On a chilly Friday morning in Canberra, 22 teams from 17 high schools came together to battle it out in one of the longest-running maths competitions in the country. Maths Day is a competition unlike any other, where it is not simply about who can answer questions the best, or the quickest. It is a competition where teams need to develop strategies: helping their teammates and hindering the others, which way you place the chairs, who the quickest runner on your team is. It's a competition that truly emphasises the collaborative nature of mathematics.
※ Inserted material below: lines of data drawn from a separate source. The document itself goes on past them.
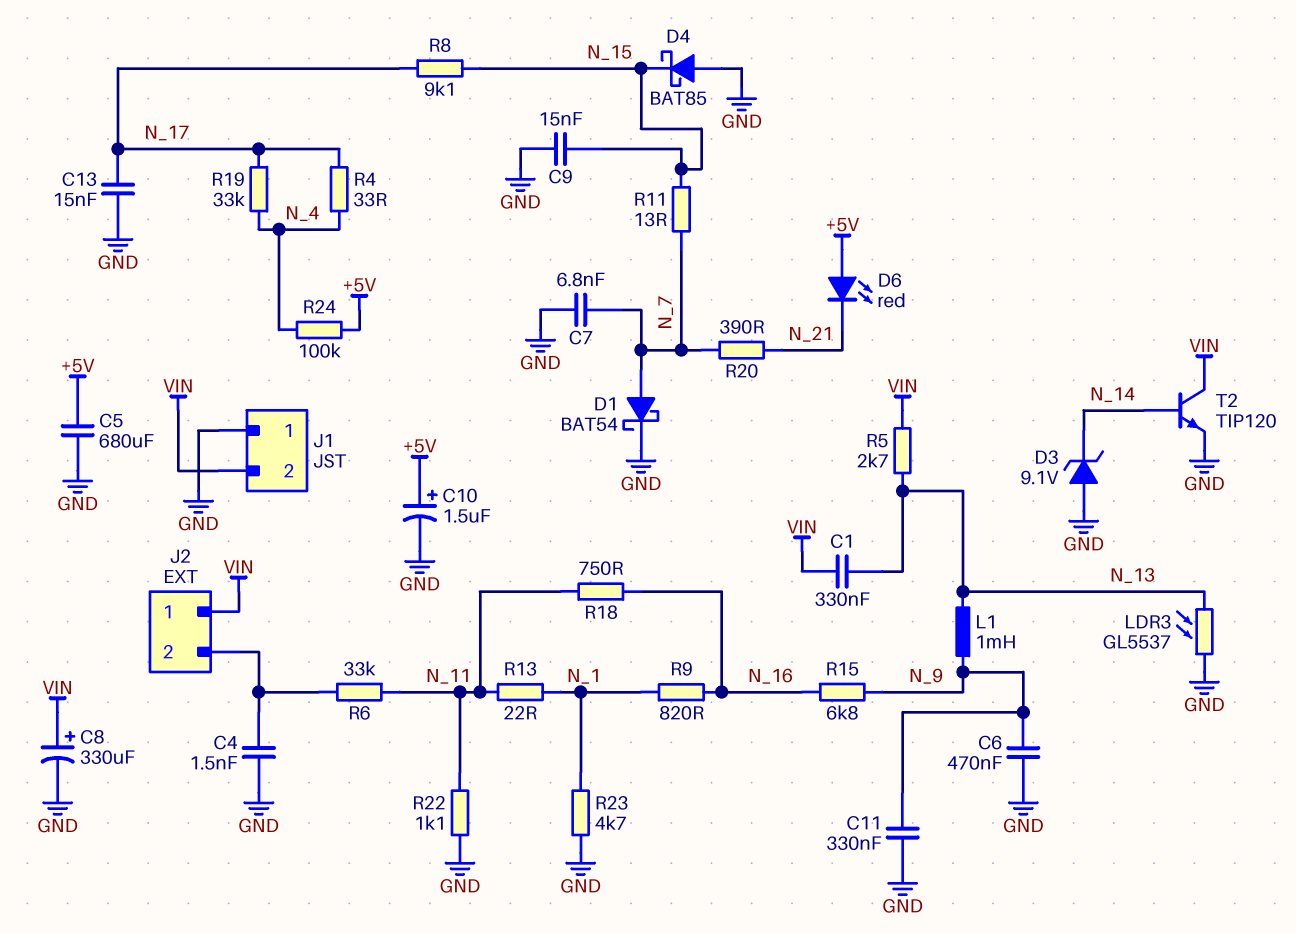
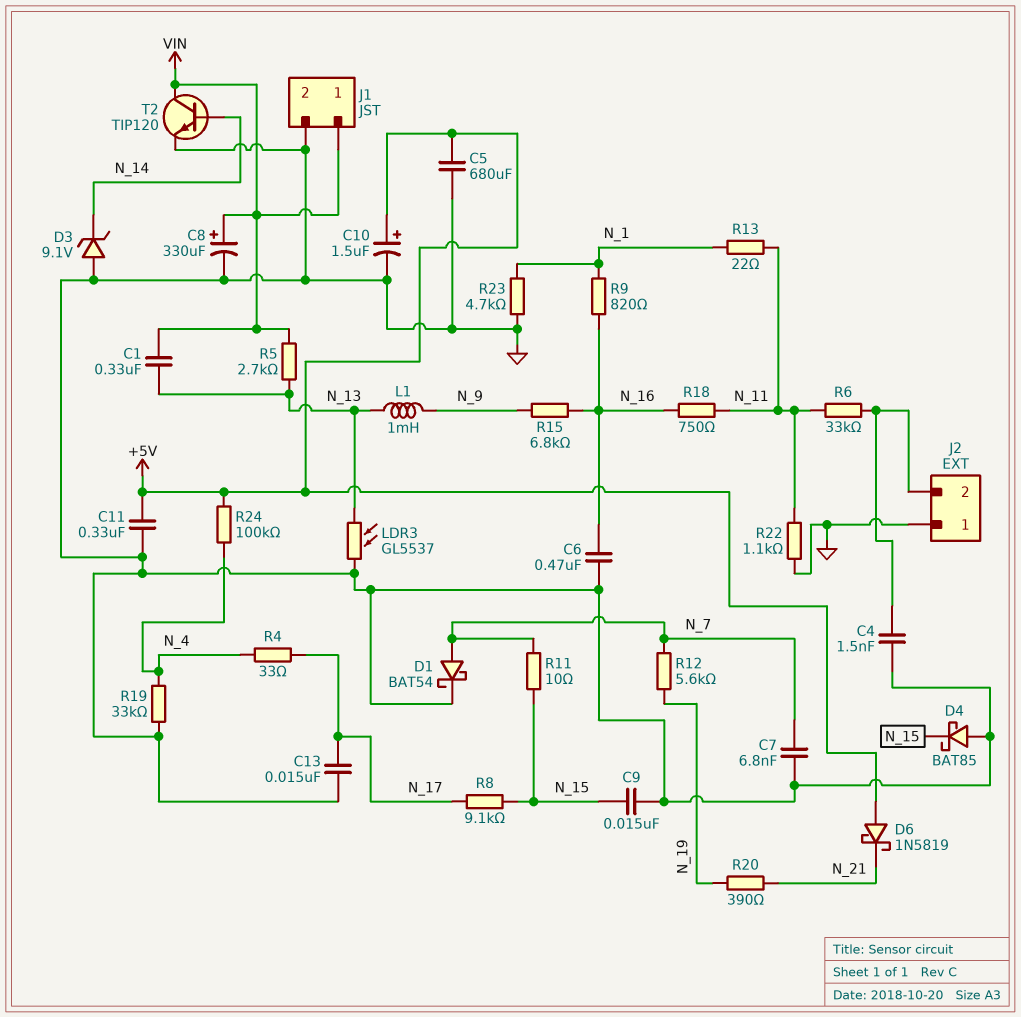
C6: 470nF (GND, N_9) -> 470nF (GND, N_16)
C11: 330nF (GND, N_9) -> 330nF (+5V, GND)
D6: LED red (A +5V, K N_21) -> schottky 1N5819 (A +5V, K N_21)
J1 pin 1: GND -> VIN
J1 pin 2: VIN -> GND
J2 pin 1: VIN -> GND
R11: 13 (N_7, N_15) -> 10 (N_7, N_15)
R12: none -> 5.6k (N_7, N_19)
R19: 33k (N_4, N_17) -> 33k (GND, N_4)
R20: 390 (N_7, N_21) -> 390 (N_19, N_21)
As interest in higher-level mathematics continues to decline in Australia, ANU Math Day demonstrates that there is still significant interest in maths among high school students. Despite COVID affecting a few teams who sadly had to pull out, and the added logistical pressures for teams from regional areas, over 100 year twelve students packed in to the ANU Sports Hall. Two teams came all the way from North Sydney Technical High School - a school which has been attending since the sixth Maths Day in 1987. The competition is so popular that school runs its own version of the competition using the same format to determine the final ten students who are selected to attend the real thing. They're not the only school which does this - Burgmann Anglican School runs a version of Maths Day for students in year ten across the region.
What makes the competition so popular? It is most likely due to the unique format of the day, comprising of four challenges.
While the supervisors are being briefed, the students begin with the Group contest. This is the challenge which is most like a "traditional" maths competition, where students work in a group to solve a series of questions. Once the supervisors come back, the next competition begins in full force. The "Swiss" contest sees teams paired up and sit in an alternating pattern, having to guess what the next number is in a sequence based off a clue and the first few terms. Because they sit together, students are disincentivised from sharing the rule, lest they help the team they are competing against. After lunch, each team is split into "Across" and "Down" and separated across the hall for the "Cross" contest. In this challenge, the two halves must work independently to solve their half of a crossword - and once they have an answer, they can call a teacher over to pass on the information to the other half. The final competition also sees teams split into "Evens" and "Odds" for the adrenalline-fuelled Relay. Team members literally run to the front of the hall to grab their question, but they can only grab the question that matches their team's half - so if the even half is finished, but the odd question is next in line, they have to wait for the other half of their team to catch-up. This incentivises the teams into strategising - do halves move on from their question and sacrifice the points to give the other half of their team the next question?
The day finished with an employer talk, this time from ASD courtesy of the ASD-ANU Co-Lab, and some words from MSI Director Lilia Ferrairo on future studies. Taking out the honours was Narrabundah College Team 2 in First Place, with Marist College (2nd) and Sydney North Technical High School Team 1 (3rd) behind, and separated by just 8 points! For the country shield, Chevalier College took top spot.
Thank you to everyone who participated, volunteered, and supported this event. Special thanks must go to Adam Piggott for MCing and organising, Chris Weatherall for advising and the support of AMT, Jack Brand and James Martini for writing questions, the MSI admin team for logistical support, and many others who helped make the day happen. We hope to see you back next year for an even bigger and better Maths Day 2023!